Re: Air / Sand slurry question

09/13/2008 12:23 AM

Guys, thanks for your comments thus far...sorry for the mix of Metric and Imperial values, I grew up on both systems and it remains a habit.

I have an agitator in each of the three tanks now. The agitator is a standard design, featuring a 42" impeller with three 18" baffles coming off the walls of the tank. Added to the design I had the shaft extended below the main impeller (which is mounted 2.5' off the tank floor). Off this extension is a mechanically sealed housing which protects a torque converter, wherein the shaft continues through the torque converter and through the bottom of the housing, stopping just a few inches off the tank bottom. On the bottom of this shaft extension is another, relatively flat style paddle.

The reason for the dual paddle system is because the tank must be filled with both the liquid and solid, mix for 40 minutes, then drain out the bottom where it is separated. However, as it's draining, the upper paddle looses contact with the slurry and the solids drop out instantly! The lower paddle was intended to keep the slurry "reasonably fluid" so it could still be pumped out. The design works just fine, except when we simulate a power failure. Under a failure, the solids drop out (as expected), settling over the bottom paddle, but still just under the upper, more aggressive paddle. When power is restored, it was expected that the upper paddle would cause a violent downward mixing, thereby eroding the solids which settled, and finally freeing the lower paddle so it would turn, again, keeping the slurry "fluidized" during pump-out.
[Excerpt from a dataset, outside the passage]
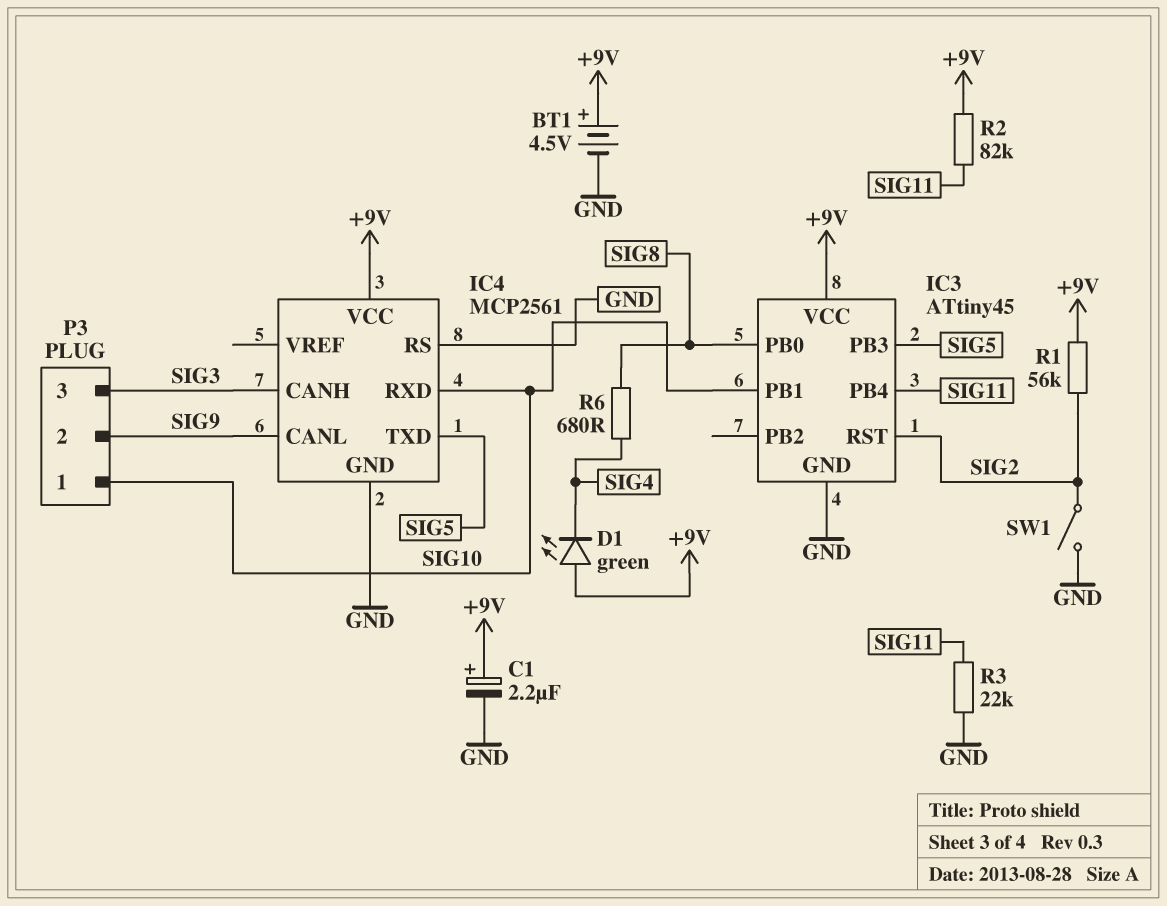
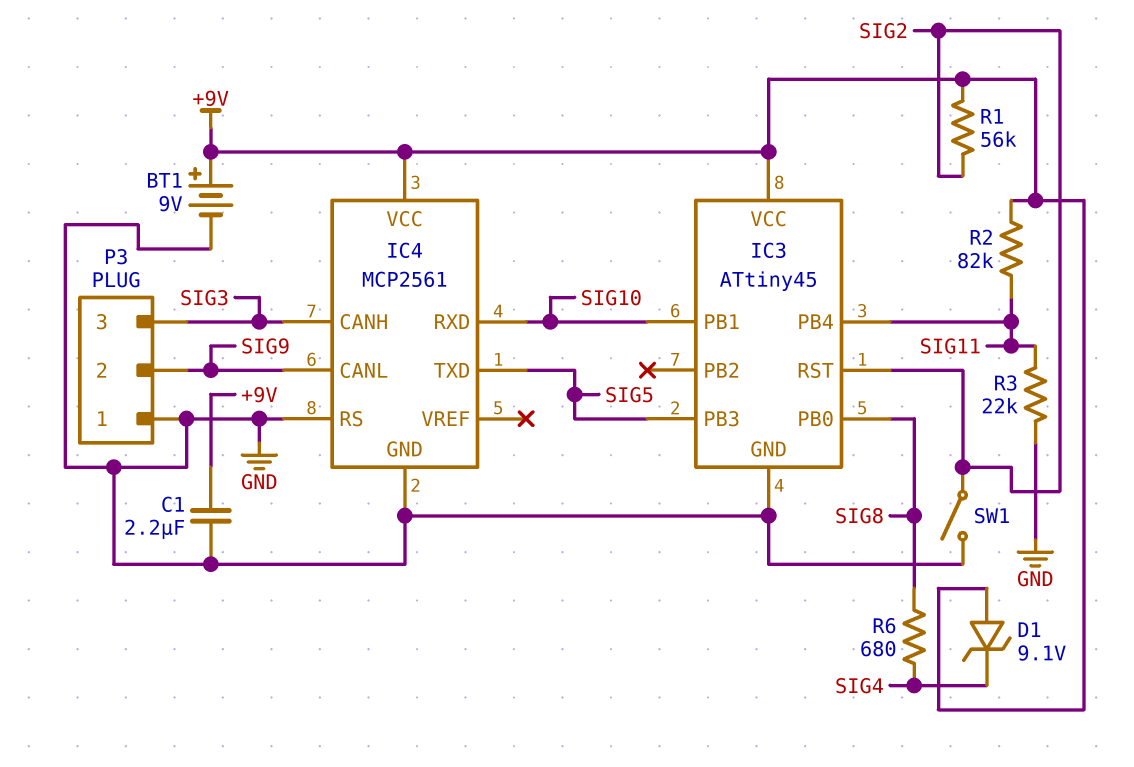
BT1: 4.5V (plus +9V, minus GND) -> 9V (plus +9V, minus GND)
C1: 2.2uF (plus +9V, minus GND) -> 2.2uF (+9V, GND)
D1: LED green (A +9V, K SIG4) -> zener 9.1V (A +9V, K SIG4)
P3 pin 1: SIG10 -> GND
Every test we have run, (increasing HP, increasing/decreasing the torque value of the lower agitator, smaller baffles, etc.) we are unable to restore a full slurry where the sand was liberated from the tank bottom.

My next thought to solve this problem is to remove the agitation system and add an air compressor. I think even after a failure, the air would migrate up through the contents and cause the remixing, and I could effectively pump it out.

The calc's I did for air compression is this: 4250lbs of water mixed with 3000lbs of sand (with the sand having a displacement value of 2246lbs against the water). 3000lbs of sand, less the displacement weight equal to water (2246lbs) means I would only need to add another 750lbs of air to balance the sand to zero weight, where it should freely move around. 750lbs of air calculates out to 100 cubic feet per min @ 1PSI.

Am I on crack? I have looked at these numbers to the point where I don't believe myself anymore.